The World of the Sagas

The Complete Sagas of Icelanders include extensive but unobtrusive reference and background material for a deeper understanding of the world of the Sagas.

by Dr. Robert Kellogg
(Vol. I, xxviii-lv)
The comprehensive introduction depicts the world of the Sagas, their subject material, the location and society where they take place, their artistry and, not least, their characters, and assesses their place in world literature.

(Vol. V, pp. 387-393)
Following the course of events, such as the voyages of discovery to Vinland, or finding the scene of a conflict on the detailed maps puts the Sagas in a new perspective.

(Vol. V, pp. 405-417)
A large number of key concepts have been translated consistently from one Saga to the next. As an aid to understanding, they are given in italics in the first instance they occur in each saga and comprehensive explanations are given in the glossary.

"Nature Spirit (vættur): There were various kinds of nature spirits that the Icelanders (and other Scandinavians) believed in, and sometimes gave sacrifices to.
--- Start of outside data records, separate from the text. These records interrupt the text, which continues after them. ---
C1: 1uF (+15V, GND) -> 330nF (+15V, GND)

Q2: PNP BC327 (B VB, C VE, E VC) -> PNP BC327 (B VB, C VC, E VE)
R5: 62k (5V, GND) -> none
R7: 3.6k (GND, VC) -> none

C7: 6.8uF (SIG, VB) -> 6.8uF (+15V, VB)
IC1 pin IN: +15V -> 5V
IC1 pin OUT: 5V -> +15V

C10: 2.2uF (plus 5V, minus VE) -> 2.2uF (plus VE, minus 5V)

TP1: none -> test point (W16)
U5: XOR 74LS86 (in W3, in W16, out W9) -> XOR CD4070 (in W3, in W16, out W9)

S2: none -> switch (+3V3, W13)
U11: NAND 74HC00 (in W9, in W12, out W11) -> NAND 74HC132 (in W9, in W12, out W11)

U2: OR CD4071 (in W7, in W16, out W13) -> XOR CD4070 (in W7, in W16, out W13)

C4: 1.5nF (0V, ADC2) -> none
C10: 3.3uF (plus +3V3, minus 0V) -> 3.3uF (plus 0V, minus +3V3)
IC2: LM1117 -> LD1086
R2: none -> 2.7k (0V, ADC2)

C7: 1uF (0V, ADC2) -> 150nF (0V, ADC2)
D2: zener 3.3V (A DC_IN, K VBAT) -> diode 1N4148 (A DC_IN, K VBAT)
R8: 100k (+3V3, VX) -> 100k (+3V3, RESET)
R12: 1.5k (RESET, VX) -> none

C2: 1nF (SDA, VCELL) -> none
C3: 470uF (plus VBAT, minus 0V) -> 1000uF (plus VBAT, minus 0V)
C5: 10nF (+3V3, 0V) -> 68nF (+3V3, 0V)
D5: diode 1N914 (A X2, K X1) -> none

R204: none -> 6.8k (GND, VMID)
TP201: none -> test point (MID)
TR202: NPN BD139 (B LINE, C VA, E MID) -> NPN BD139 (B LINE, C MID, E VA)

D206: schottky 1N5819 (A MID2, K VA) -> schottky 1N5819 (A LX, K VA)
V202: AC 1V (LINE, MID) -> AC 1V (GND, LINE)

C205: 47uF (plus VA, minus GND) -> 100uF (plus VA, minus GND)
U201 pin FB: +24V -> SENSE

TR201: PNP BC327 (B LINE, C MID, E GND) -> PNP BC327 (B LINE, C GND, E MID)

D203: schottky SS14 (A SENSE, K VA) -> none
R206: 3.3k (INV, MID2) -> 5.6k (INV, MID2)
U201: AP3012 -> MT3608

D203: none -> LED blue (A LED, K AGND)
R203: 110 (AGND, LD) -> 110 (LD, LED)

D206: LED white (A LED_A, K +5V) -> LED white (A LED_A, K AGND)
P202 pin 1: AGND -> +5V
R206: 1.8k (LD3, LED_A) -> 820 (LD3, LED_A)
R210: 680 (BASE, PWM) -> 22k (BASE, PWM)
There are early references to elves (álfur) in mainland Scandinavia. Like their modern-day equivalents, the "hidden people" (an expression used in both Norway and Iceland), these would have been of human size..."

(Vol. V, pp. 418-420)
One of the most important features of many Sagas are the verses, often recited by principal characters in the stories. This is a linguistically complex poetry, full of imagery and energy, which often includes rich and diverse references to Norse mythology. Explanations are provided alongside the translation in the Sagas themselves for the metaphorical word-puzzles known as kennings, while more background and detail are found in this separate reference entry.

(Vol. V, pp. 425-446)
All told, the Sagas of Icelanders have a cast of thousands of men, women and children. This index lists some 700 persons who appear in two or more Sagas.

(Vol. V, pp. 395-403)
Explanatory diagrams show details of ships, houses, etc. together with a survey of Saga society.

(Vol. V, pp. 387-393)
Tables indicate, among other things, the reigns of the principal Norwegian monarchs of the period, historical events taking place in Iceland and the terms of office of the leaders of the Icelandic commonwealth, the Lawspeakers.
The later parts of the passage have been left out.